Infrastructure revolves around accountability of finance and smart maintenance. Asset owners are shifting maintenance risks from management contracts to asset managers. A miscalculation can have serious financial implications. Monitoring multiple cash flows and information on cost of ownership are challenges for which it is vital to find an effective solution.
Roads, waterways, railways and strategic hubs are funded through a variety of cash flows. The operator must account for whose funds are used for what purpose. This must be organised through professional project management and provide information on the resources and time used.
Governance as an elusive factor
Governance is the elusive factor in any infrastructural project. The number of stakeholders involved is substantial: government authorities, coordinating organisations, investment companies, businesses and other parties involved all have their own interests. The fact that these interests do not always match is a given. Integrated project and asset management creates room to manage this.
Key factors for maintenance contracts include:
- Accountability towards different financiers;
- Type of long-term performance contract;
- Information on cost of ownership;
- Condition-based maintenance.
Shift toward integrated tenders
The largest shift in the world of infrastructure is the integrated procurement of new construction and management processes. Through long-term contracts, asset owners delegate their accountability of availability to the asset manager. If the infrastructure is no longer operational due to accident or technical failure, the clock starts ticking. If the asset manager fails to solve the problems in time, they can expect to be fined. This means a miscalculation of maintenance expenses and related work is potentially disastrous.
Information on cost of ownership
The transition to smart management calls for access to information on the total cost of ownership (TCO). This drives businesses to reassess the resources used and implement condition-based maintenance. An effective maintenance plan evaluates and categorises the assets and defines what measures must be taken on this basis. The analysis of data relating to similar critical assets helps to substantiate future decisions. In addition, just-in-time maintenance can help to further reduce the total cost of ownership.

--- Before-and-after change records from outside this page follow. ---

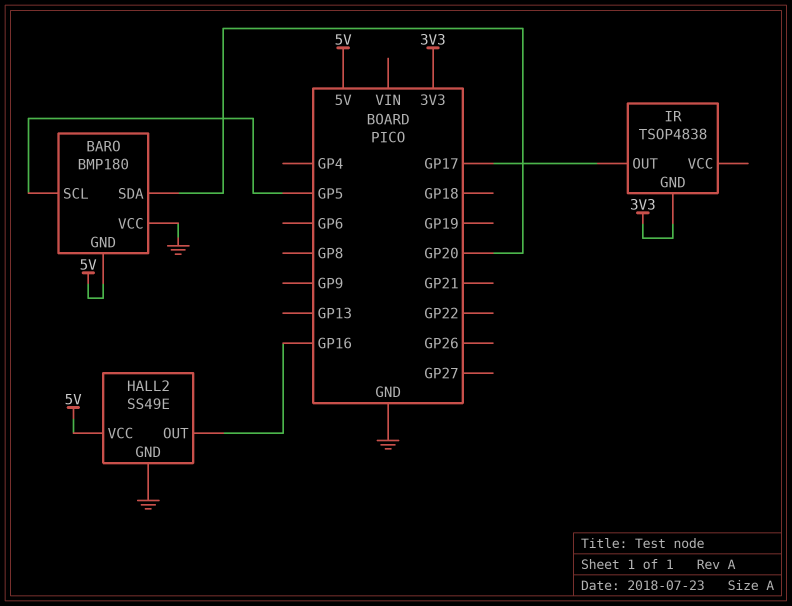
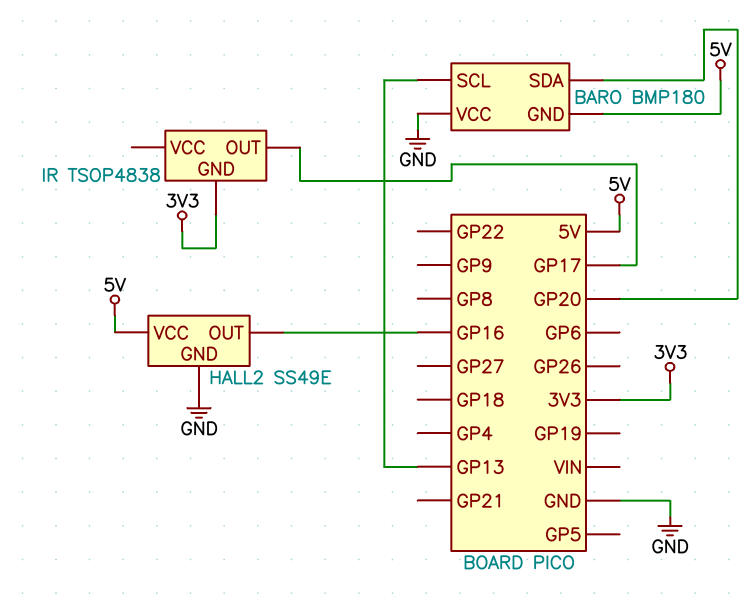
BARO pin SCL: GP5 -> GP13

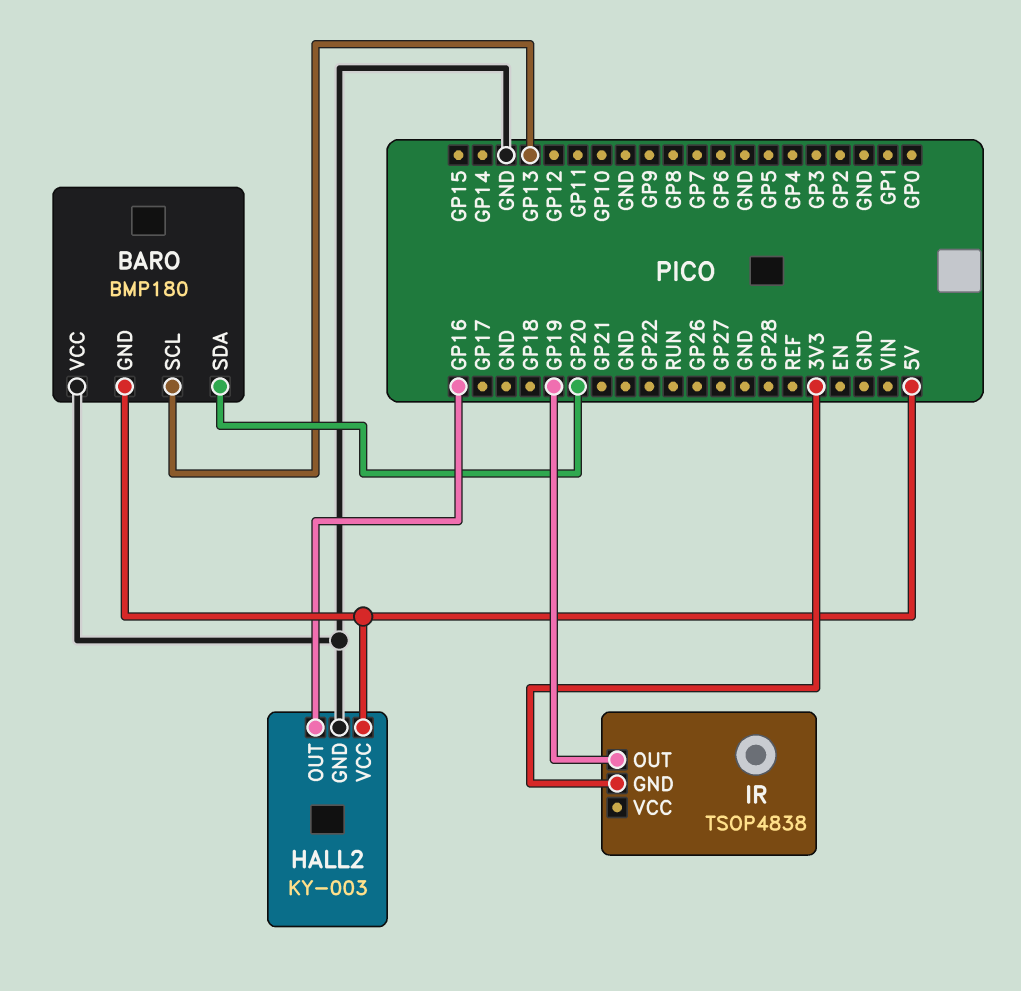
HALL2: SS49E -> KY-003
IR pin OUT: GP17 -> GP19

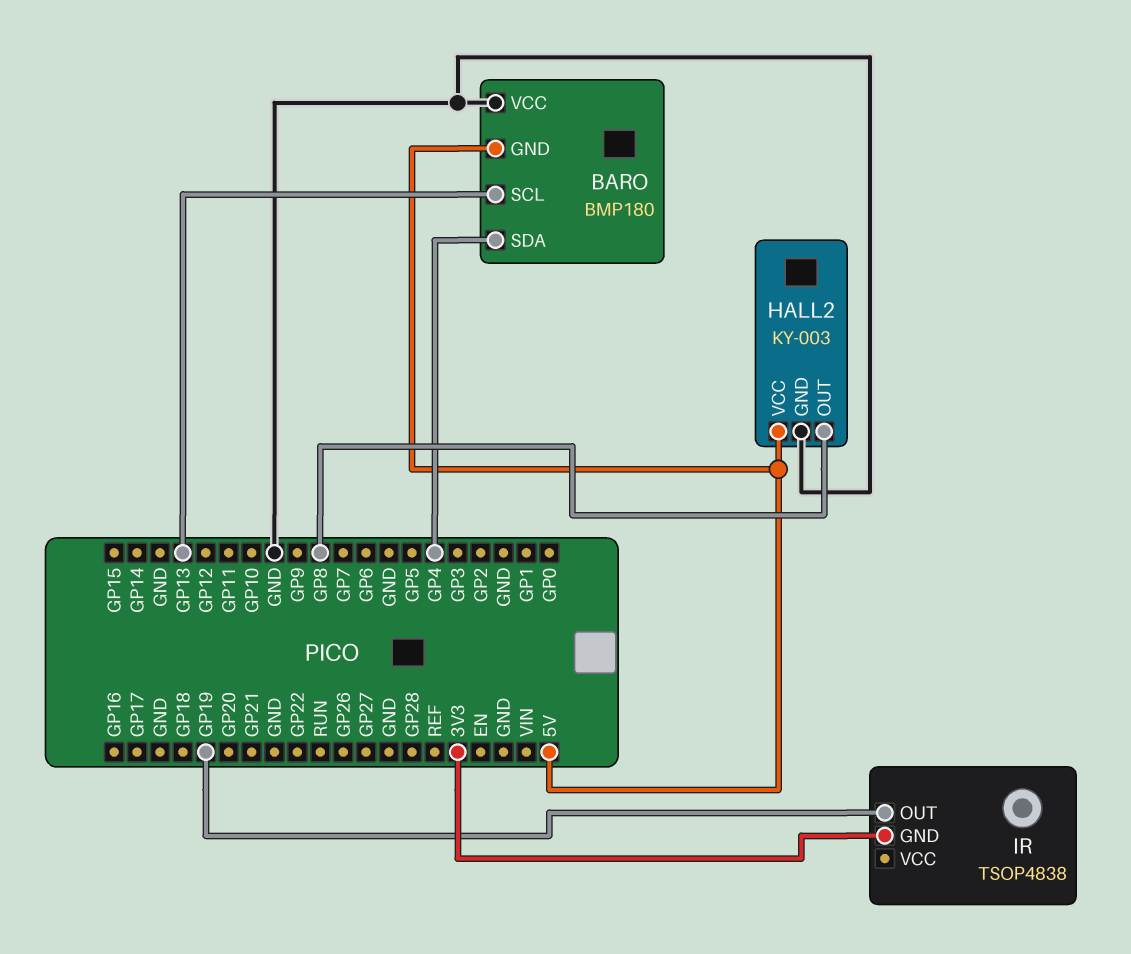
BARO pin SDA: GP20 -> GP4
HALL2 pin OUT: GP16 -> GP8

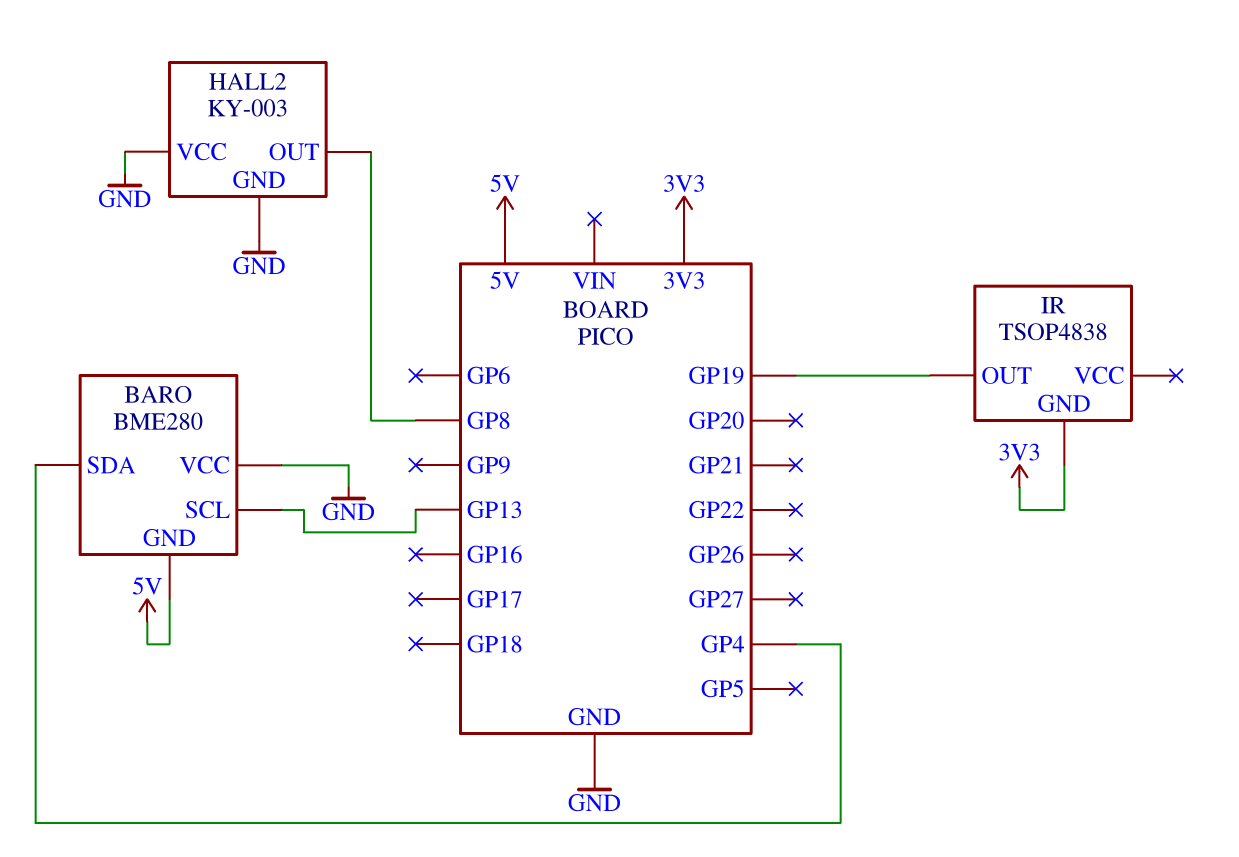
BARO: BMP180 -> BME280
HALL2 pin VCC: 5V -> GND

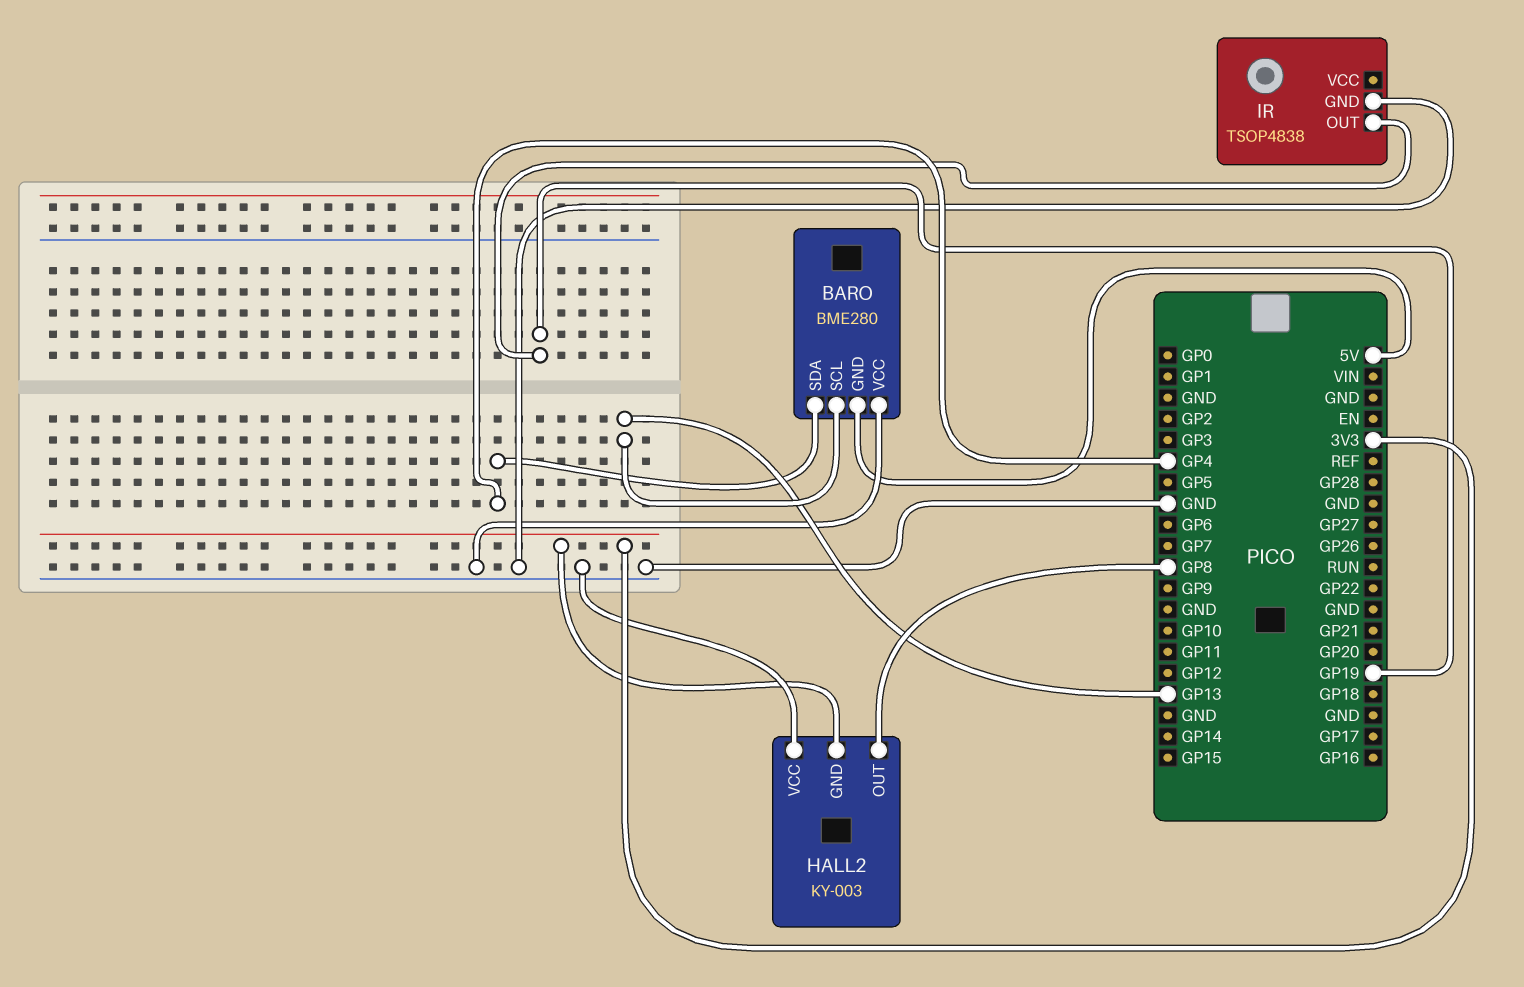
HALL2 pin GND: GND -> 3V3
IR pin GND: 3V3 -> GND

Extension of aging infrastructure
The focus in The Netherlands is on the maintenance and extension of existing infrastructure. Intelligent systems facilitate smart asset management. These systems translate information generated by sensors into action, simplify maintenance requests, and manage the registration process all the way from the first report through to resolution. Those smart enough to invest in this help to improve the competitive position of their city, region or country.